Introduction to bidirectional languages

Bidi characteristics: shaping

Bidi scripts are characterized by bidirectionality and shaping.

The following are key aspects of shaping:

Shaping is the process by which characters are rendered in appropriate presentation forms. This can involve the presentation of characters in a form different from the one in which they are stored. To simplify processing, an unshaped (abstract or basic) representation is generally used internally. Shaping takes into account the character being shaped and the characters in its vicinity, and replaces its abstract representation (or that of its parts) with the proper shape. Shaping is a characteristic of many complex languages, particularly the cursive languages of the Middle East.

Shaping in cursive script languages
Arabic scripts are cursive. A writing system is cursive if it is more suited to handwriting than printing, with adjacent characters in a word connected to each other. This is the only way in which Arabic script is used, whether in books, newspapers, signs, or workstation displays. Although English can be handwritten in a cursive style, it is seldom published or displayed that way, which is why English is not considered a cursive script.

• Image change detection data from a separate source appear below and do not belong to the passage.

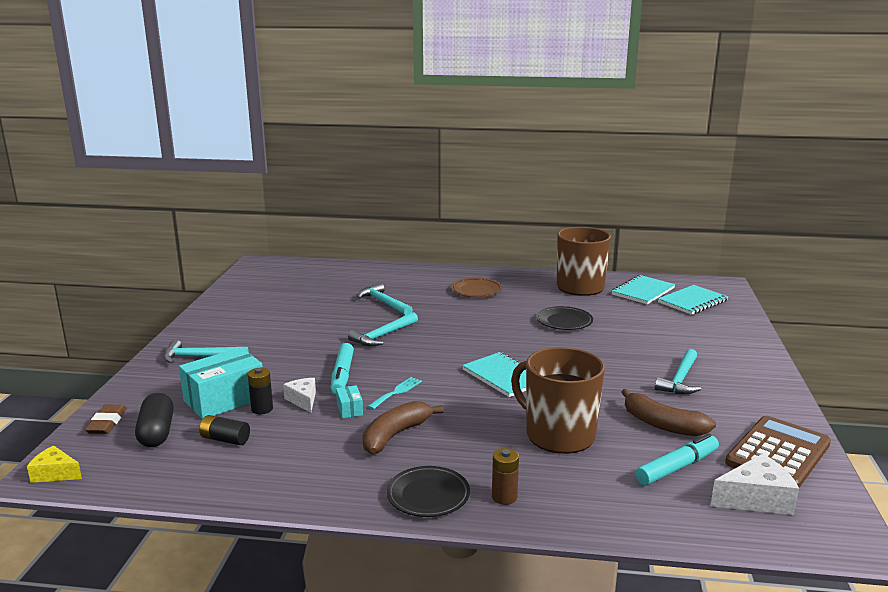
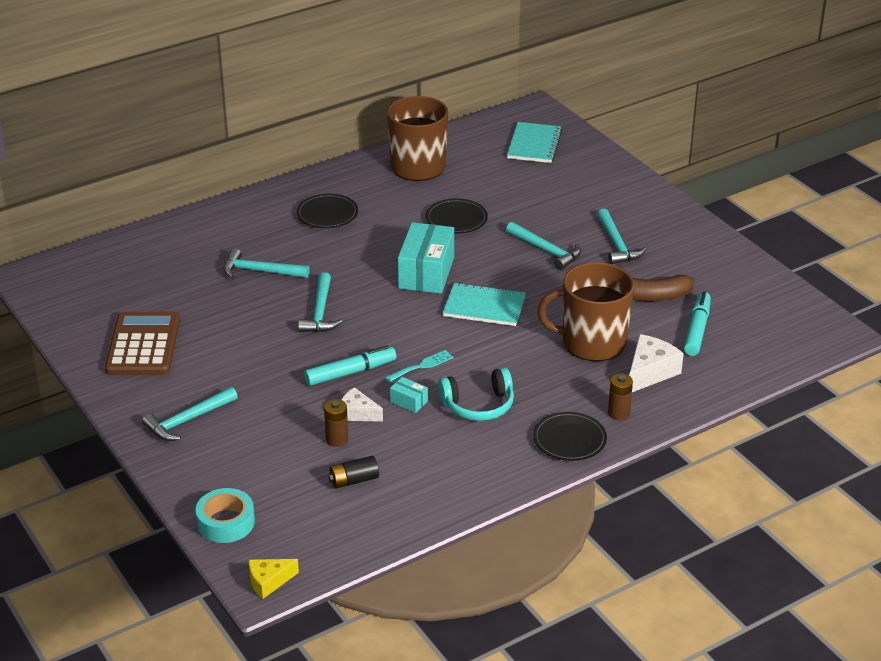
camera: 40 degrees left, 15 degrees up
(107, 423) = (226, 522): brown eraser -> turquoise tape
(156, 432) = (286, 506): black capsule -> none
(224, 400) = (289, 448): turquoise box -> turquoise box (426, 273)
(262, 409) = (337, 439): black battery -> brown battery
(342, 375) = (350, 372): turquoise marker -> turquoise marker turned 75 degrees counterclockwise
(395, 435) = (478, 405): brown banana -> turquoise headphones
(396, 392) = (421, 366): turquoise fork -> turquoise fork turned 60 degrees clockwise
(476, 291) = (327, 214): brown plate -> black plate
(609, 362) = (546, 250): none -> turquoise hammer
(643, 291) = (479, 148): turquoise notebook -> none
(756, 499) = (765, 330): white cheese -> white cheese (650, 372)
(778, 453) = (744, 284): brown calculator -> brown calculator (143, 345)

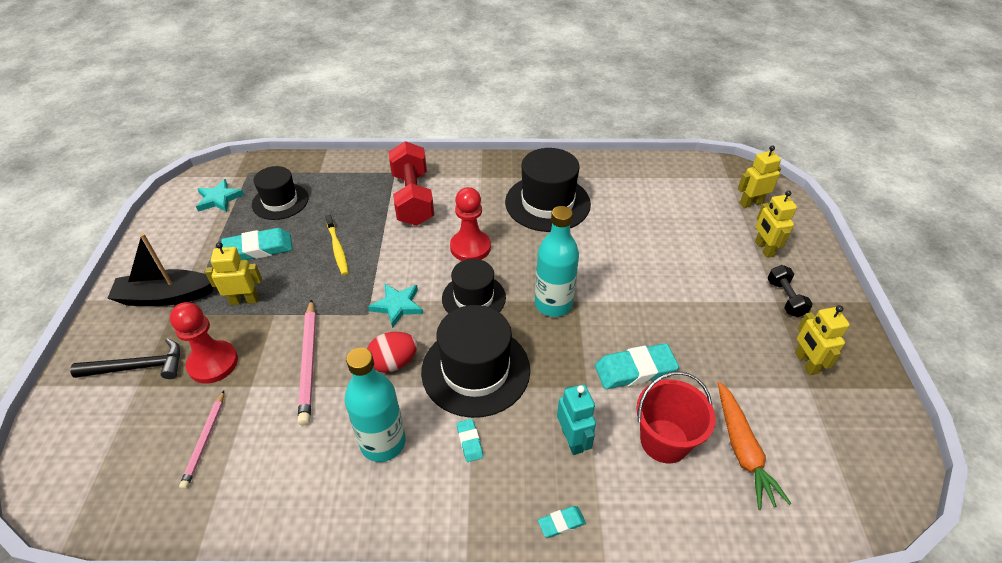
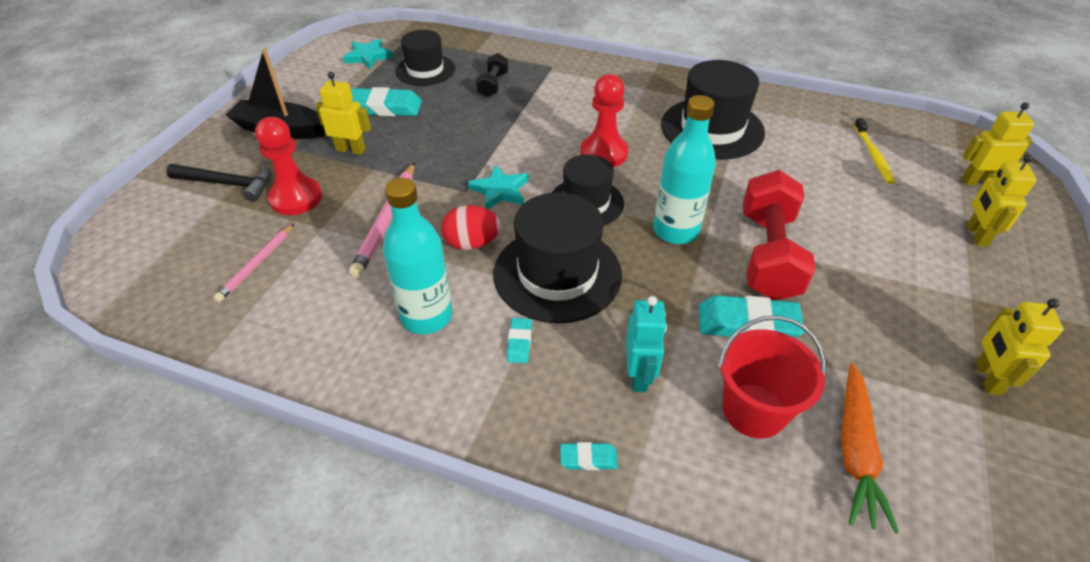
camera: 20 degrees right, 0 degrees up
(337, 249) = (462, 124): yellow toothbrush -> yellow toothbrush (873, 156)
(412, 198) = (561, 94): red dumbbell -> red dumbbell (768, 255)
(785, 298) = (985, 297): black dumbbell -> black dumbbell (493, 85)

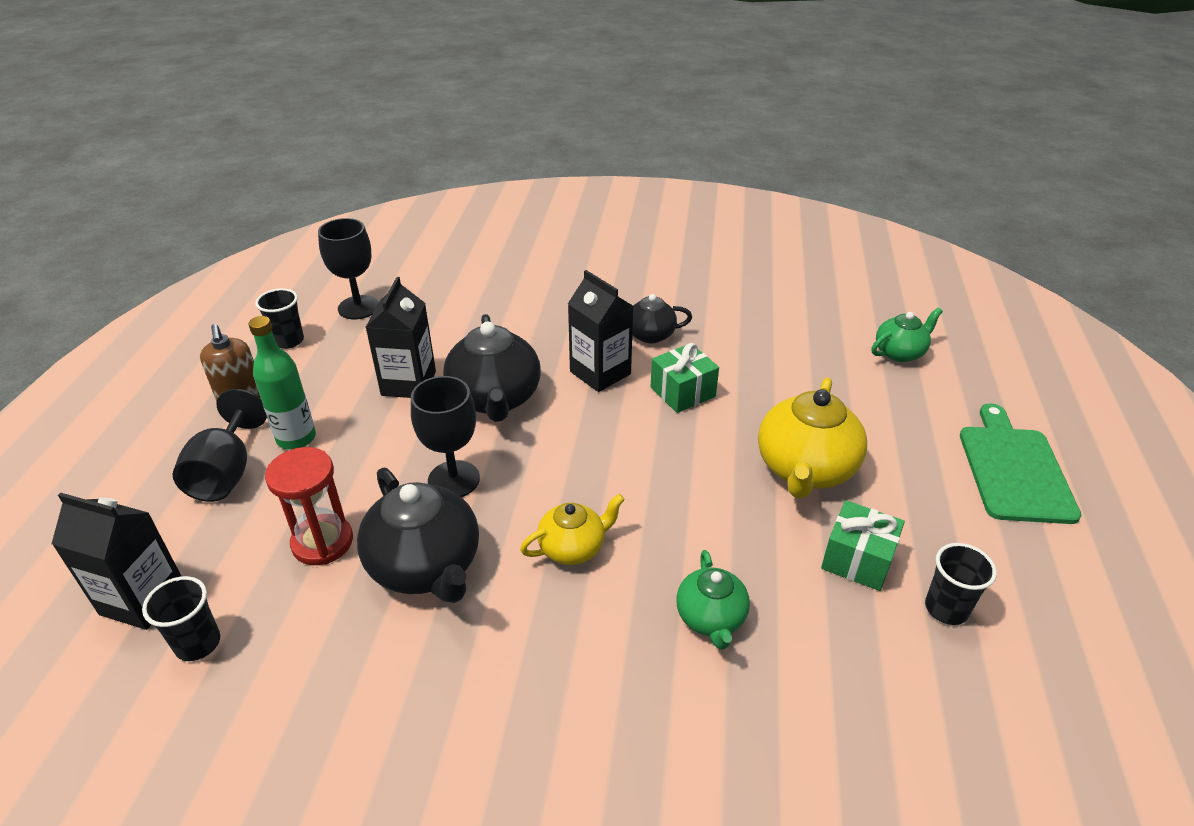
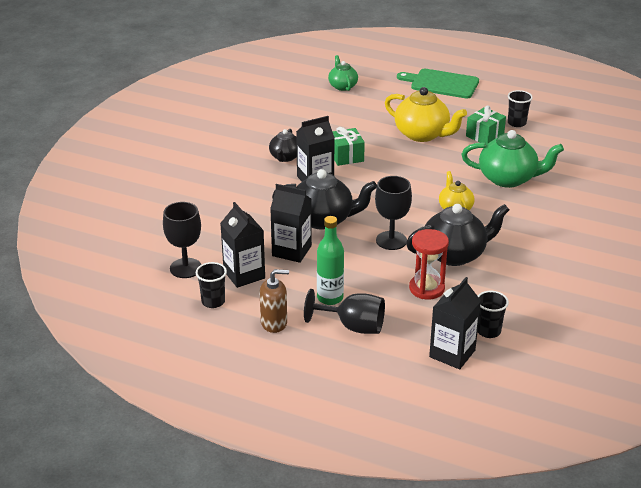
camera: 75 degrees left, 5 degrees down
(348, 353) = (244, 274): none -> black carton
(711, 618) = (508, 179): green teapot -> green teapot, size x1.72

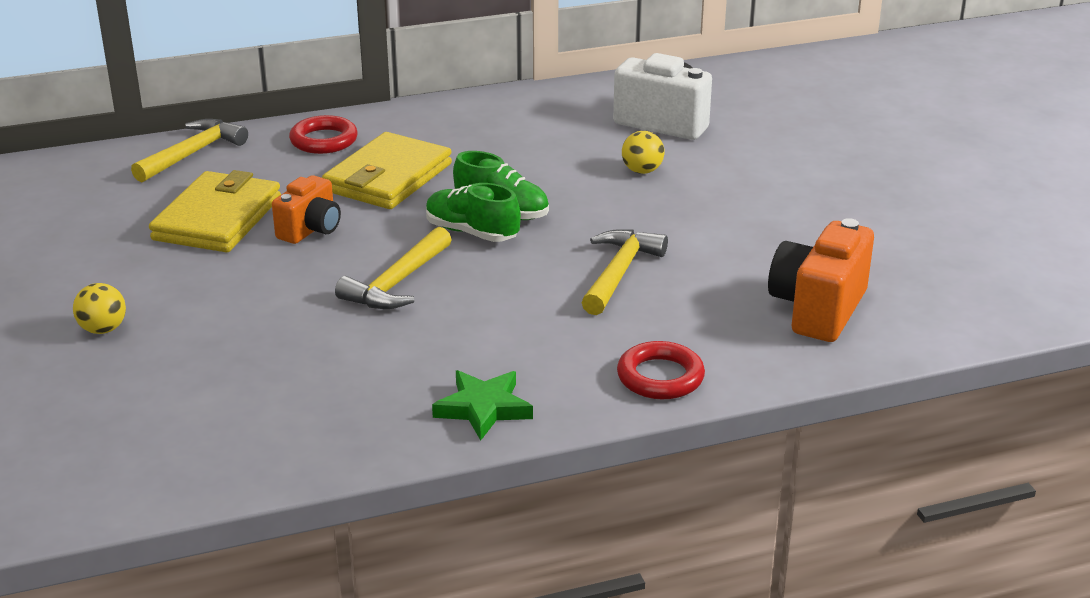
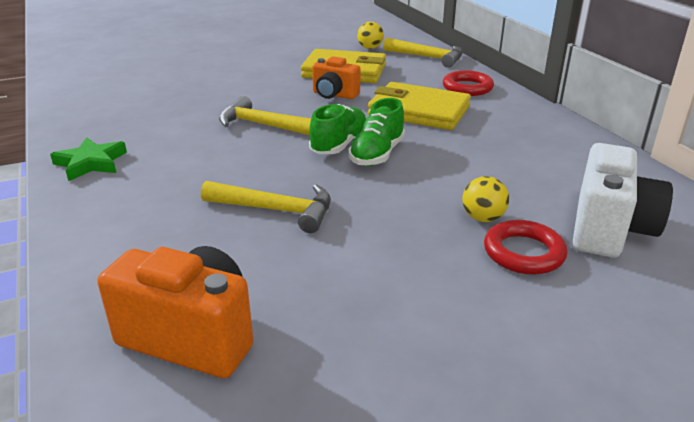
camera: 85 degrees right, 0 degrees up
(103, 329) = (218, 61): yellow ball -> yellow ball (370, 48)
(660, 377) = (99, 234): red ring -> red ring (523, 253)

In cursive scripts, letters can assume different shapes according to their position in the word and to the connective properties of adjacent letters. There are as many as four shapes for each letter. For example, the letter Ghayn has four shapes: Isolated, Final, Initial, and Middle:

  • Isolated: the character is not linked to either the preceding or the following character

  • Final: the character is linked to the preceding character but not to the following one

  • Initial: the character is linked to the following character but not to the preceding one

  • Middle: the character is linked to both the preceding and following characters

Only one shape per letter is represented on Arabic keyboards, but all shapes must be available for presentation. Similarly, text in most languages is not stored with full shapes. Each character has a base form, an abstraction that allows the selection of a cursive character without specifying its shape.

The proper shape can be selected by a shape determination routine, which allows for automatic algorithmic selection of the appropriate shape according to its context. It may allow for user or software selection of any of the four shapes mentioned above. Or it may allow transparent pass-through of data and become temporarily deactivated under software or user control.

Whenever cursive language characters are processed into one shape, they must be reshaped using the same algorithm prior to presentation. In specific cases data may be corrupted by this process, as when the algorithm may not be perfectly reversible. As an analogy, in English "mono casing", 12Ab2 would change to 12AB2, and the return to lowercase would result in 12ab2, which is wrong. Although most cursive language text is stored as basic shapes only, there are cases when it may be stored with characters shaped as presented, as in messages or online help text.

Character composition, ligatures, and diacritics
In complex-text languages, there may not be a one-to-one correspondence between the number of characters of text stored for processing and the number of characters in the presented text. Sometimes two or more characters might be represented by a single glyph occupying one presentation cell:

Because of limitations in display devices and the number of code points available, bidirectional languages such as Hebrew have had to compromise on the ability to represent vowels by diacritics. Vowel sounds have to be surmised by the reader based on knowledge of the language and the semantics of the text. Here as an example, see how the first line of the Bible appears in Hebrew when no vowel points (diacritics) are used:

However, guesswork is not acceptable for specific applications, such as poetry or a classical text which requires the use of diacritics.
Here is the same text from the Bible when the vowel points (as well as some other diacritics used for cantillation purposes) looks like:

Arabic is also written without vowel signs. They are added in poetry and religious books such the Quran.

In Arabic, spacing diacritics are currently used as a compromise. In several Arabic systems, some or all the Arabic diacritics are implemented as separate characters to be rendered following the character to which the diacritic belongs.

National numbers
In both Latin-based languages and Hebrew, numbers are represented using the so-called "Arabic" digits (1,2,3,4,5,6,7,8,9,0). Cursive languages such as Arabic, Persian, and Urdu, as well as many other complex-text languages, have their own national glyphs for digits. The local name for digits used in the cursive languages is not "Arabic digits", but rather Hindi or Arabic-Indic digits.

In most cases, text stored for processing has numbers encoded in their Arabic (Western). When displayed, these numbers might use either national glyphs for digits or ordinary Arabic digits, according to the intent of the user or application developer.